18/08/2026
Hay historias que no comienzan en una oficina ni bajo los reflectores. Algunas nacen en las calles, en el esfuerzo diario y en la necesidad de salir adelante.
La historia de Francisco Peláez Toloza tiene ese origen.
Desde joven enfrentó limitaciones económicas, pero también una convicción firme: trabajar y estudiar al mismo tiempo. Mientras cursaba su carrera, los fines de semana trabajaba en una estación de servicio para poder continuar sus estudios.
Detrás de su historia está su madre, Doris Toloza, “La Negra”, quien durante años vendió fritos en la calle para sostener a su familia.
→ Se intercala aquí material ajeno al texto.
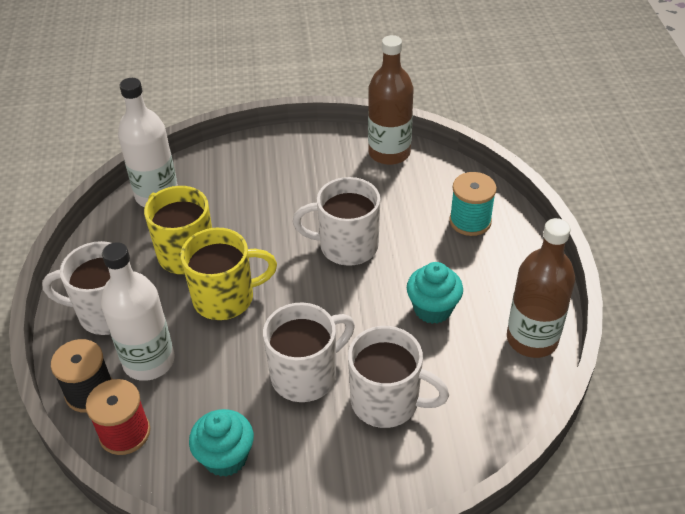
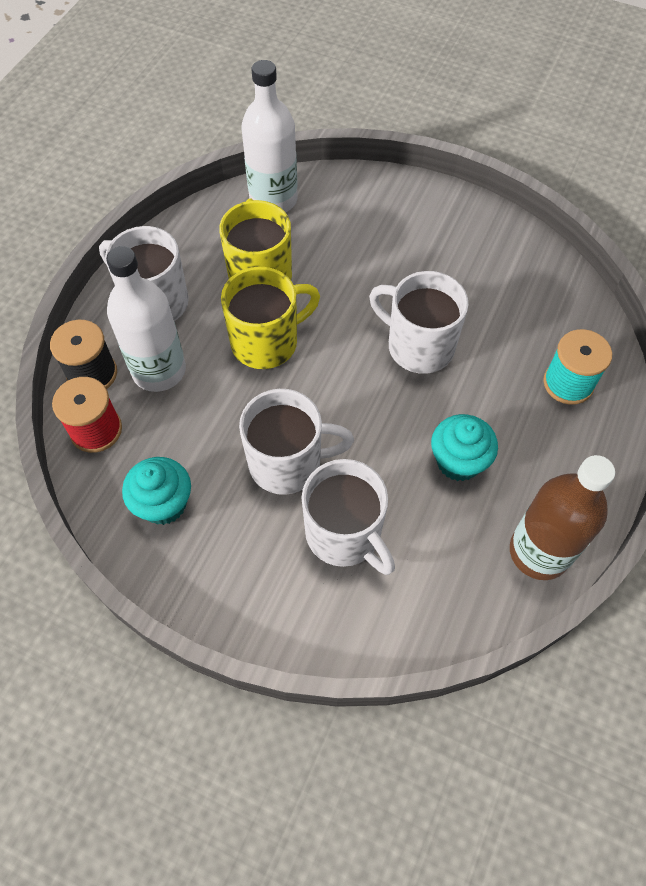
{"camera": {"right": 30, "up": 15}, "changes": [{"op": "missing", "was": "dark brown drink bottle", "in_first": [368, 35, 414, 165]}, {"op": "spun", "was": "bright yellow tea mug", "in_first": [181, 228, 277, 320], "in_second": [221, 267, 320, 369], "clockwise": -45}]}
Sus empanadas no eran solo sustento, eran esfuerzo, madrugadas y perseverancia.
De ella aprendió algo clave: la dignidad del trabajo. Que ningún oficio honesto es pequeño cuando se hace por la familia.
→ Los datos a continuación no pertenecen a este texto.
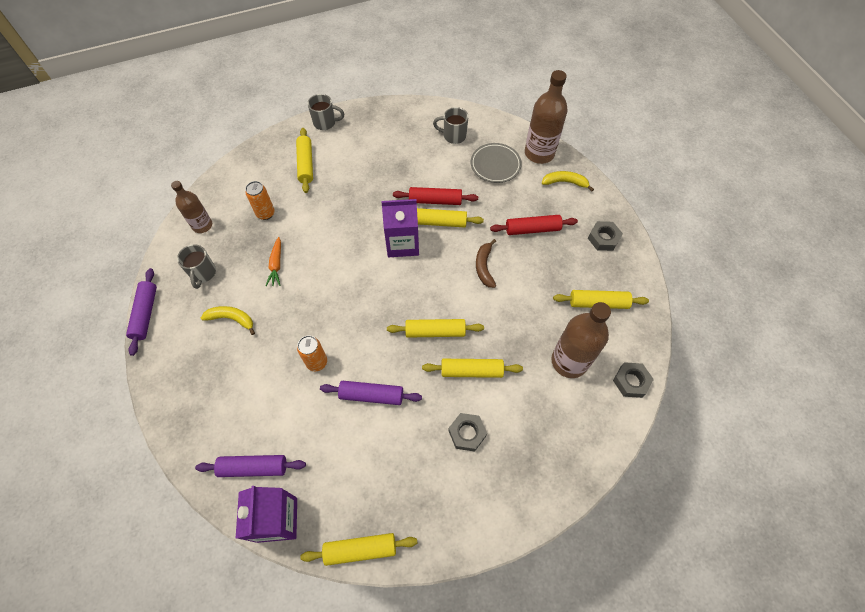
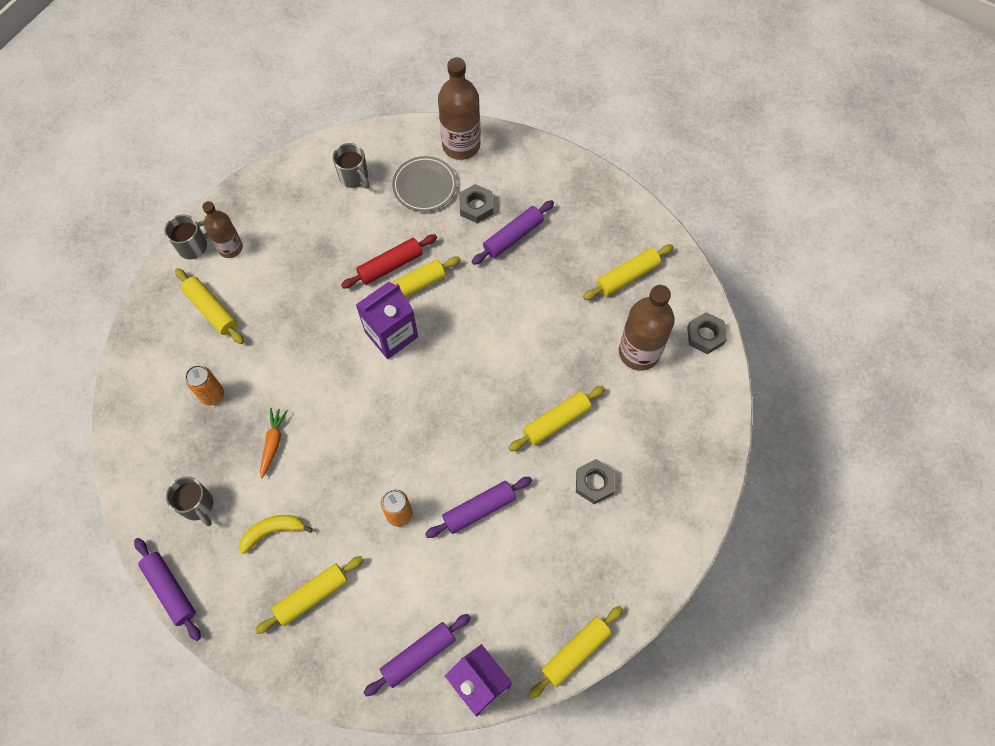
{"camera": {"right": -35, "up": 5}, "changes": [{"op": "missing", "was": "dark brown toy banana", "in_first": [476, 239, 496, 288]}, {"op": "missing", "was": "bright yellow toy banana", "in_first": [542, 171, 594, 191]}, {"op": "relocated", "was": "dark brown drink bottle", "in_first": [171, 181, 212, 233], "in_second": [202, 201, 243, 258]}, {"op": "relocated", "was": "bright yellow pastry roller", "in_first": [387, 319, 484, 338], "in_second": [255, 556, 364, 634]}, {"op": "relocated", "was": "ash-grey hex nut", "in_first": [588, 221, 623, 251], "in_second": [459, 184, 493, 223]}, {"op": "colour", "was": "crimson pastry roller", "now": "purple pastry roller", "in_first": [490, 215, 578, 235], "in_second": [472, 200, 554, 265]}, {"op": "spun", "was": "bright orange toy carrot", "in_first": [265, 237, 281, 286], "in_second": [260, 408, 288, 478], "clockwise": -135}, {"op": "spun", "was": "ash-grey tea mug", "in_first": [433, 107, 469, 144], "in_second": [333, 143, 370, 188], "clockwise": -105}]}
Con el tiempo, Francisco se convirtió en abogado y empresario. Hoy lidera su firma J&A y ha ganado presencia en la vida pública de Aguachica, donde incluso su nombre suena en escenarios políticos.
Pero antes de cualquier cargo, está su historia: la de un joven que trabajó para estudiar, la de una madre que nunca se rindió y la de una familia que convirtió las dificultades en impulso.
Aguachica ha sido testigo de ese recorrido, una ciudad llena de esfuerzo, sueños y oportunidades aún por construir.
Porque antes de la política, está la persona.
Y la historia de Francisco Peláez Toloza es, sobre todo, una historia de trabajo, familia y perseverancia.